Brazil: Amaggi Expansion-01/IFC Executive Vice President Request
Case Tracker
Complaint Overview
At request of IFC Executive Vice President
Project Information
$30 million (A loan)
Synopsis
The Amaggi Expansion Project was a soybean investment sponsored by a Brazilian company, Grupo André Maggi Participaçoes Limitada and located in the Brazilian state of Mato Grosso. At the time the project loan was approved, Amaggi was an existing client of IFC (having received a prior loan of US$30 million in September 2002). This project attracted considerable criticism from various community organizations in relation to the issue of categorization of adverse environmental impacts. Criticism of IFC’s categorization of the project primarily rested on the indirect impacts of Amaggi’s third-party soybean suppliers on deforestation in Mato Grosso.

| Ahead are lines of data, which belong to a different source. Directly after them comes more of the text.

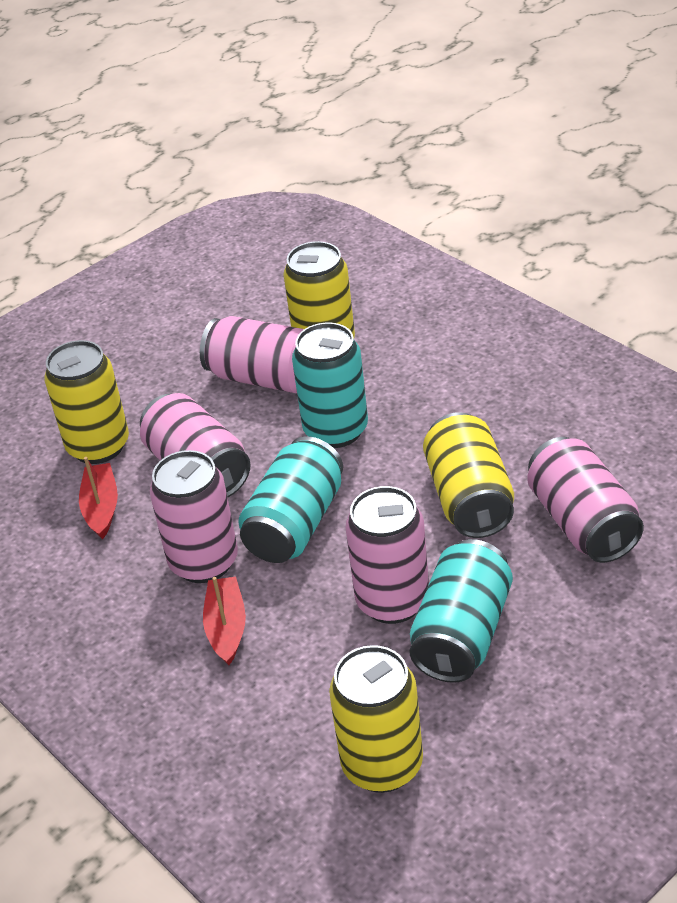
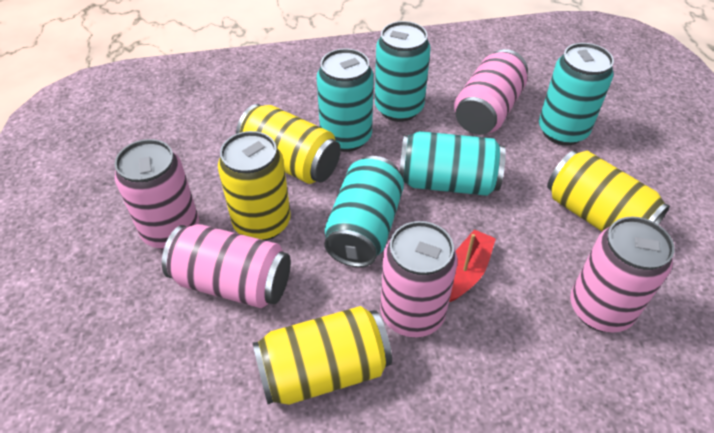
red boat: 2 -> 1
turquoise can: 3 -> 5

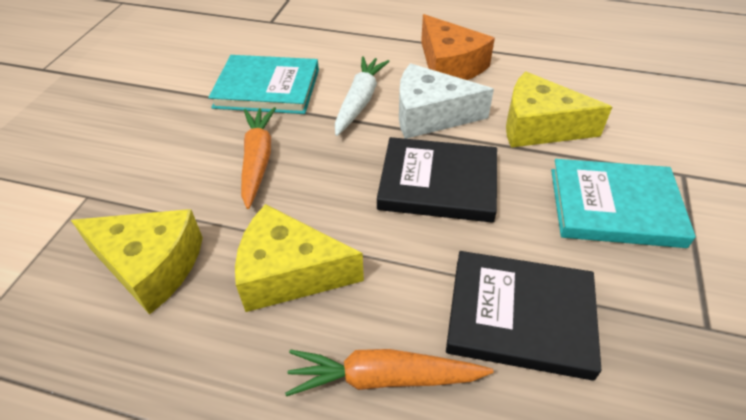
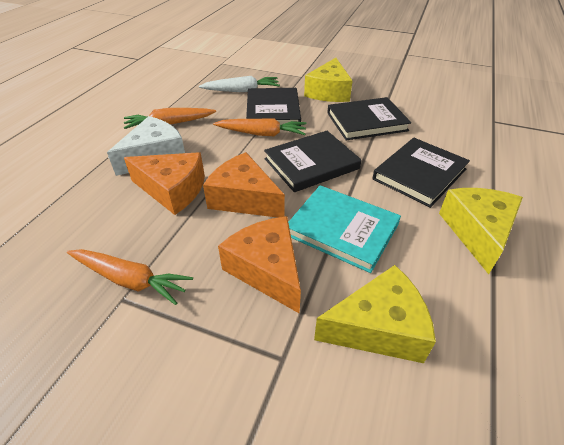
black book: 2 -> 4
orange carrot: 2 -> 3
orange cheese: 1 -> 3
turquoise book: 2 -> 1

In November 2004, the Executive Vice President of IFC requested that CAO audit IFC’s environmental categorization of the Amaggi Expansion Project. During the IFC’s project review process, the Amaggi Expansion was categorized with a Category B rating as opposed to a Category A rating, which signifies the potential for significant adverse environmental impacts. In contrast, a project is assigned to Category B if ‘if its potential adverse environmental impacts on human populations or environmentally important areas. . . .are less adverse than those of Category A projects’. Various community organizations considered the project ought to have been categorized as Category A due to possible ‘sensitive, diverse or unprecedented adverse’ environmental consequences.
The compliance audit, completed in June 2005, found that IFC failed:
• To adequately assure itself as to whether the Environmental & Social Management System (ESMS) would afford sufficient environmental and social protection;
• To undertake an adequately rigorous assessment of the status of Amaggi’s ESMS implementation;
• To clearly define its expectations of Amaggi concerning various issues.
Accordingly, CAO deemed the categorization of the project to be unjustifiable in light of these failures. Furthermore, CAO recommended that IFC publicly disclose documentation concerning the actions it intended to take in order to meet the abovementioned conditions. The audit was closed in June 2005.